My doctor told me early on, yes you are sick and it sounds crazy, but you're not sick enough for transplant yet. My meld score was in the upper teens. I then had verifies bleed in my esophagus that had to be tied because of limited flow through my liver due to cirrhosis. Them my portal vein started leaking into my body cavity. At first having a perisenthesis (body cavity pumped out) every few months. That got worse as the months went by. In the mean time my liver was taking out my kidneys. My meld score climbed into the low to mid 20's. For the last 2 1/2 before transplant I was being pumped Monday and Friday averaging 12+- liters of fluid per week. On Tuesday, Thursday and Saturday I was on dialysis. My meld score climbed to 25. One of the last tests before transplant was a heart catherization. Thr doctor told me the contrast needed was hard on kidneys.
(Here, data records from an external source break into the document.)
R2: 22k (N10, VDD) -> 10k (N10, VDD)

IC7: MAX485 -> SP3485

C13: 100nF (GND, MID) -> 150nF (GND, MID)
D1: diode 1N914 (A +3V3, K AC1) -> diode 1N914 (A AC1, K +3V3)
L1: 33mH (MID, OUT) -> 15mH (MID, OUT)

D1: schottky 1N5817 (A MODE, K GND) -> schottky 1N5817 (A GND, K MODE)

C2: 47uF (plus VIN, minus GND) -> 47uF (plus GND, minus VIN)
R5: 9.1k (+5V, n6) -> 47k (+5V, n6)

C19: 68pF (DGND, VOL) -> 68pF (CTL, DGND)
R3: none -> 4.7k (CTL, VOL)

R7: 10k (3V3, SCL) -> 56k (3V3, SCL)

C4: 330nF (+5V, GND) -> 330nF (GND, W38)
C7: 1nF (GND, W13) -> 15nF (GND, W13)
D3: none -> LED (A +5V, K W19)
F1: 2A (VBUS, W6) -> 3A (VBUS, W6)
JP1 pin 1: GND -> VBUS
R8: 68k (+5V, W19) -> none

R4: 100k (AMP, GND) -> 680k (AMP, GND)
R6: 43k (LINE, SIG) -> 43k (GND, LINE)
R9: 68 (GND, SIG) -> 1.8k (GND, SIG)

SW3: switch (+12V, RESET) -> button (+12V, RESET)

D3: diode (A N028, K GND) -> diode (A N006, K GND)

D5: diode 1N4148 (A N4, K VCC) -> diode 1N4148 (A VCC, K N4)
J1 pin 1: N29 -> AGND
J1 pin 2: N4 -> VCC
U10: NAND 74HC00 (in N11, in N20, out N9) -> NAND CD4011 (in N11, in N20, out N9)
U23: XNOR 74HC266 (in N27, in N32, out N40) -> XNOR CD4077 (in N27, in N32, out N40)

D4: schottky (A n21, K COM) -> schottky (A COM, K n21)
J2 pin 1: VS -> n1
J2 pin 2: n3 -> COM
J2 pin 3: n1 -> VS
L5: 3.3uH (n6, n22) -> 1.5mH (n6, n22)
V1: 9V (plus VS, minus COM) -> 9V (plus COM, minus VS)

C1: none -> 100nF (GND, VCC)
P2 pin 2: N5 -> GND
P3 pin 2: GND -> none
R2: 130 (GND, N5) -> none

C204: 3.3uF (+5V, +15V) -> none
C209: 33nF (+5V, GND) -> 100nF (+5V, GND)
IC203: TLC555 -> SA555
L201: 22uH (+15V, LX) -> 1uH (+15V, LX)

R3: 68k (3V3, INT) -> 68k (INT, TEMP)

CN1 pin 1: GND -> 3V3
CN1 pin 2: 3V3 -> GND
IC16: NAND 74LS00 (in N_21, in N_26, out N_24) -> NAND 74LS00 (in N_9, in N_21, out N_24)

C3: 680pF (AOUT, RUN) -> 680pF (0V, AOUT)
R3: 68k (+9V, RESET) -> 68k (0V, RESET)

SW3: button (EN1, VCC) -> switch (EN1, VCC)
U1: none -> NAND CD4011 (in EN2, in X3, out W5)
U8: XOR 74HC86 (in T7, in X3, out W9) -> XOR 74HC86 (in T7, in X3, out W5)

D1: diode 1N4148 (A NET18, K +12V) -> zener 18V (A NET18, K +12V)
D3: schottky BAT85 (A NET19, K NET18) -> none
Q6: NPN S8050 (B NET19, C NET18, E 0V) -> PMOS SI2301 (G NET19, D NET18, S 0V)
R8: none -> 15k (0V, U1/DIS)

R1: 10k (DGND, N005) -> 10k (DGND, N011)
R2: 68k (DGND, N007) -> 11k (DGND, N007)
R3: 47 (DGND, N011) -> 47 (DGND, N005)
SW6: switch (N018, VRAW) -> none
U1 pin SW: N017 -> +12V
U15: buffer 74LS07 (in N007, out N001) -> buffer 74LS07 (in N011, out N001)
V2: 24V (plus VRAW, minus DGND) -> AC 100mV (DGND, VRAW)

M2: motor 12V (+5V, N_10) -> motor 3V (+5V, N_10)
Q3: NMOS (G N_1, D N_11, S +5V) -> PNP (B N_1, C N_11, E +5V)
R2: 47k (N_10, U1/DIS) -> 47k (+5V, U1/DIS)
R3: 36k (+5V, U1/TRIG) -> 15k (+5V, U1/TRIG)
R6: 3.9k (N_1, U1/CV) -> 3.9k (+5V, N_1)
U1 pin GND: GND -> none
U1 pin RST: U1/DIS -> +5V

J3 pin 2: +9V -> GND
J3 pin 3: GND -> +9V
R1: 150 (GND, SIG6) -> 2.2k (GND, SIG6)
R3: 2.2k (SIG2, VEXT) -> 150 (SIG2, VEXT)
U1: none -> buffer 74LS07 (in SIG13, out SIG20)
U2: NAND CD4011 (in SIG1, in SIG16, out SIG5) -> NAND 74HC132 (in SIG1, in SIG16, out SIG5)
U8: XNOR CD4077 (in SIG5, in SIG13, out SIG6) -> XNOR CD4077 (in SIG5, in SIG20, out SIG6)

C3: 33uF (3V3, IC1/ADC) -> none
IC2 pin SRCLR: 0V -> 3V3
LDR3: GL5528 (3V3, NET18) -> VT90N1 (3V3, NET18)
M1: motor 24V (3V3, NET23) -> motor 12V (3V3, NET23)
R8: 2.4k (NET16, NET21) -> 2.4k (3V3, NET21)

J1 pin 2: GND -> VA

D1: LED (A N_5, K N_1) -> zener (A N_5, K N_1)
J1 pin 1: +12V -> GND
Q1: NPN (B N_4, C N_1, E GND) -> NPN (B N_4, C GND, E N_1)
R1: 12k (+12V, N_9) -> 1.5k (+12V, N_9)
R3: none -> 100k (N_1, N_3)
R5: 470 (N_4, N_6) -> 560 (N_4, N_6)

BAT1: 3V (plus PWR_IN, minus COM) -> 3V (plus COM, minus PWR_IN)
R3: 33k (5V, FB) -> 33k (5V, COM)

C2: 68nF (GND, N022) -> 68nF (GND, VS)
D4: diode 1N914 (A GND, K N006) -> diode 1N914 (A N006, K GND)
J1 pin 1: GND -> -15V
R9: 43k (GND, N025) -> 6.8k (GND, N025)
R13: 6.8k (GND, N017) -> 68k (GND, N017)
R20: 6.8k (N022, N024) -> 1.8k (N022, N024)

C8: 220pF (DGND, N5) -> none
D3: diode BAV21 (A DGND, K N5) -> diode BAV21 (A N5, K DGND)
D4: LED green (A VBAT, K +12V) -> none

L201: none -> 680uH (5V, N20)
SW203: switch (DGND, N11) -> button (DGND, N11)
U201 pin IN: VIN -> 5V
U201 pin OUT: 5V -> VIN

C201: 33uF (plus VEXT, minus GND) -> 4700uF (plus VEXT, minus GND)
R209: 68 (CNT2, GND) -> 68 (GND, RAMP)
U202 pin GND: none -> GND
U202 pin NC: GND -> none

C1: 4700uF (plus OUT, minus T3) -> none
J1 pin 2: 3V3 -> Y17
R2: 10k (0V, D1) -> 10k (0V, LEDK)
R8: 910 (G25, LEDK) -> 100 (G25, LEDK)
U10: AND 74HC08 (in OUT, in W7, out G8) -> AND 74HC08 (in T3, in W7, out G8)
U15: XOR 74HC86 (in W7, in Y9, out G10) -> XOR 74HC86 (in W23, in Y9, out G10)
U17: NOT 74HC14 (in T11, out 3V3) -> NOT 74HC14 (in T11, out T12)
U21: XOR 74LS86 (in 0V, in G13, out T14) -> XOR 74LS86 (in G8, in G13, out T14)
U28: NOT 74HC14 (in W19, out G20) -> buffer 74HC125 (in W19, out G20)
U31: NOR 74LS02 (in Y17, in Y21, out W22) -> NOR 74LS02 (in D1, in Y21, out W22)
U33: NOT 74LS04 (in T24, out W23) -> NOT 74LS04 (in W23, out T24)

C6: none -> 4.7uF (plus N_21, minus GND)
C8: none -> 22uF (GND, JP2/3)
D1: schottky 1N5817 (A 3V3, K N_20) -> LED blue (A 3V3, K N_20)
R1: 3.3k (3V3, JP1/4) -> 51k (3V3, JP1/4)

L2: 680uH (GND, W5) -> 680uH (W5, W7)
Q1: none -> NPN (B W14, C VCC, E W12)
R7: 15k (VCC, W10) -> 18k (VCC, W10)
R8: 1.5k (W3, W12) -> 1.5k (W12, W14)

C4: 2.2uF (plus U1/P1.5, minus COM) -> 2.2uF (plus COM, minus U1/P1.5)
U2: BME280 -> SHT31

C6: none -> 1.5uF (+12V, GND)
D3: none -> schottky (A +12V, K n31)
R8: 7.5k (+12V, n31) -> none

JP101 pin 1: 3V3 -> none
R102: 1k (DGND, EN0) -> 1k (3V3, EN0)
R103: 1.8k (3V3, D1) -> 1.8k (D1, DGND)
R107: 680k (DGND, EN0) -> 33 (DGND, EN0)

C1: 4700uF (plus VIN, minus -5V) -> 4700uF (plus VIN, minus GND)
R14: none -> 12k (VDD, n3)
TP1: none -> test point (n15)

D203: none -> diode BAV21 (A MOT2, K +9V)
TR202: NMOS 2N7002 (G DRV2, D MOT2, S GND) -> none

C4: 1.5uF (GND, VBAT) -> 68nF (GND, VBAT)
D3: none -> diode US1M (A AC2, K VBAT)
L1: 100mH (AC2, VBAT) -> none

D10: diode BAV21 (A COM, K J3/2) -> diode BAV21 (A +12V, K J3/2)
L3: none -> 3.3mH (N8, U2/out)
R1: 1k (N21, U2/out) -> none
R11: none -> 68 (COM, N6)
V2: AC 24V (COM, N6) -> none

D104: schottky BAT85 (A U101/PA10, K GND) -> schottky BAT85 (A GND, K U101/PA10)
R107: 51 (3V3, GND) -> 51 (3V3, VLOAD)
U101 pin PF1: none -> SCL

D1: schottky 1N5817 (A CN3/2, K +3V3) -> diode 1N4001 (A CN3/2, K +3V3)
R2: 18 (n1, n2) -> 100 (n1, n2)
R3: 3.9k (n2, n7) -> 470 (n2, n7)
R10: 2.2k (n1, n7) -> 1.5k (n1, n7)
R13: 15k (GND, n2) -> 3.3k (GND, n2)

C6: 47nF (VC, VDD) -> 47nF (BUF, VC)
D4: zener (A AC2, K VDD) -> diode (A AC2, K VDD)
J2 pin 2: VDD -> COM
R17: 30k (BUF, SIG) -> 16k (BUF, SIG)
I told him go ahead, I'm going to die anyway. 2 days later my kidneys shut down. What sounds terrible turned into a blessing in disguise. My meld score shot up to 29. 7 weeks later I received a joint liver and kidney transplant. 13 1/2 hours under the knife 10 units of blood later hear I am.
Good luck to you on your new voyage ahead!

Maw, how did your appointment go on Monday.

The Rehabilitation Facility is less that 10 minutes away. John has his 2 month follow up appt with Transplant Coordinator and a surgeon yesterday. Doctor is pleased with his heart, lungs, kidneys and liver functions. His only concern is John not eating. He explained to John that it is up to him to eat. John is currently getting his nutrition from the feeding tube hooked up for 18 hrs a day. The doctor would like to see John reduce the time to 12 Hrs and finally off the tube. The doctor says its up to John to eat, maybe start with soft foods, and since John's hands are tremoring, I should help him eat until he is strong enough to feed himself. He has to eat.
John was very alert during his appointments and today he was very active with his occupational and physical therapy sessions. I was there for training to be able to help John when he gets home.